Вопрос

I have tables "Crop", "Corn", "Soybean", and "Grain". One entry in Crop corresponds to a single entry in one of the other tables. The problem here is that Crop should be one-to-one with only one of the other tables, but not more than one. The Crop table is needed because it combines a lot of the common data from the other tables and makes querying the information much easier code side.

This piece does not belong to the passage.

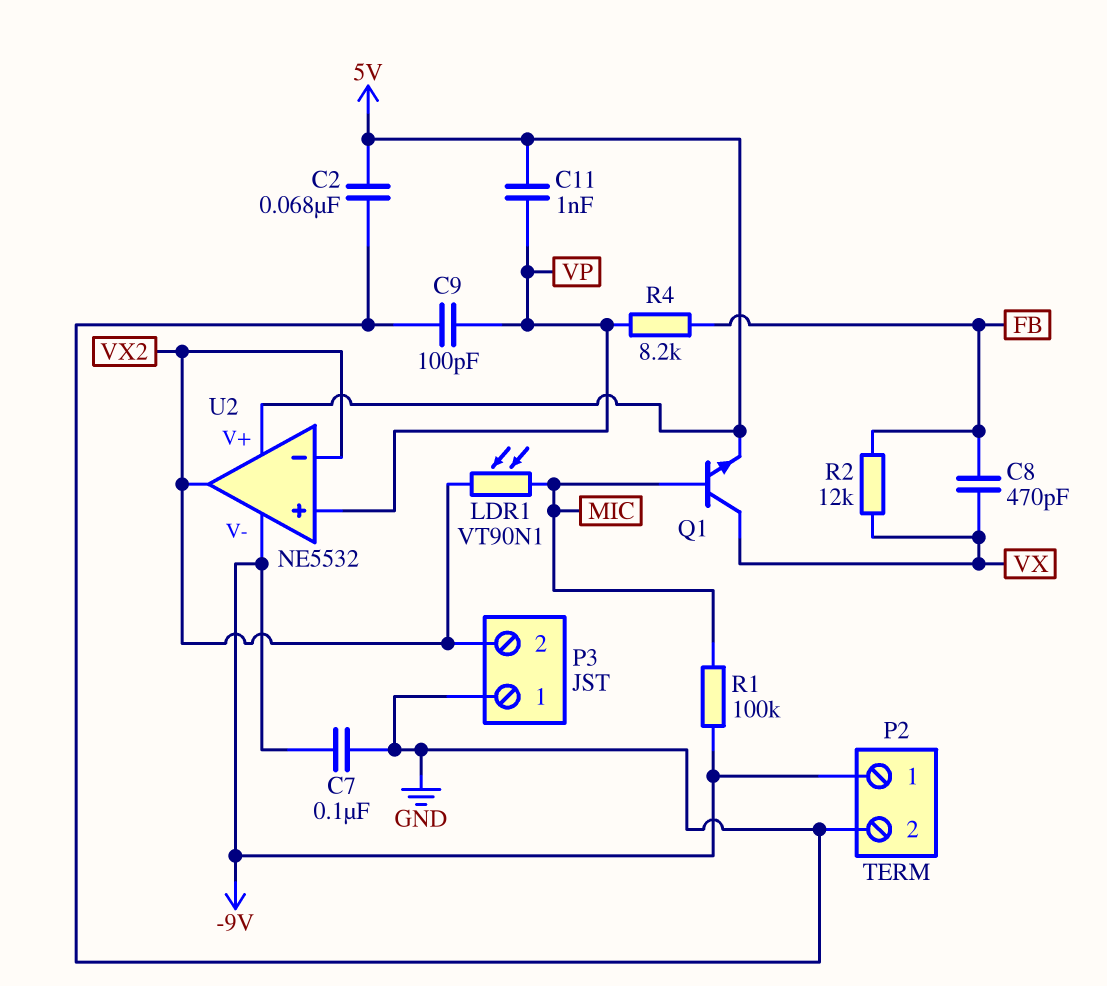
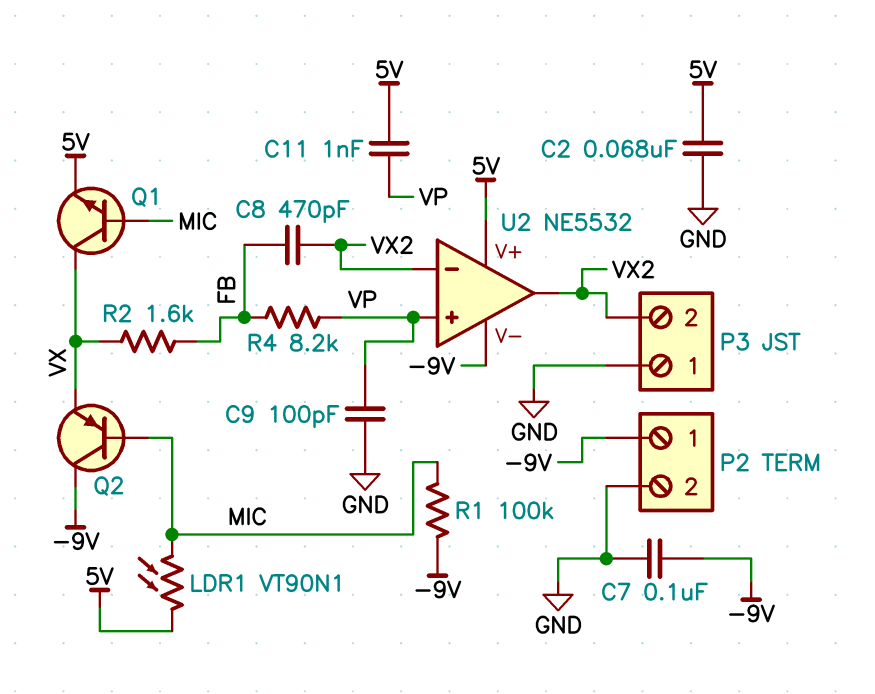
C8: 470pF (FB, VX) -> 470pF (FB, VX2)
LDR1: VT90N1 (MIC, VX2) -> VT90N1 (5V, MIC)
Q2: none -> PNP (B MIC, C -9V, E VX)
R2: 12k (FB, VX) -> 1.6k (FB, VX)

From working on this I have a couple strategies with drawbacks...

A. Put three columns into Crop for the IDs of the other tables then populate the column "Corn" if it's a corn crop ect...

Drawbacks: Wasted columns, have to check all three columns whenever I want to see what crop it is

B. Combine Corn, Soybean, and Grain tables and add a single column for what type of crop it is.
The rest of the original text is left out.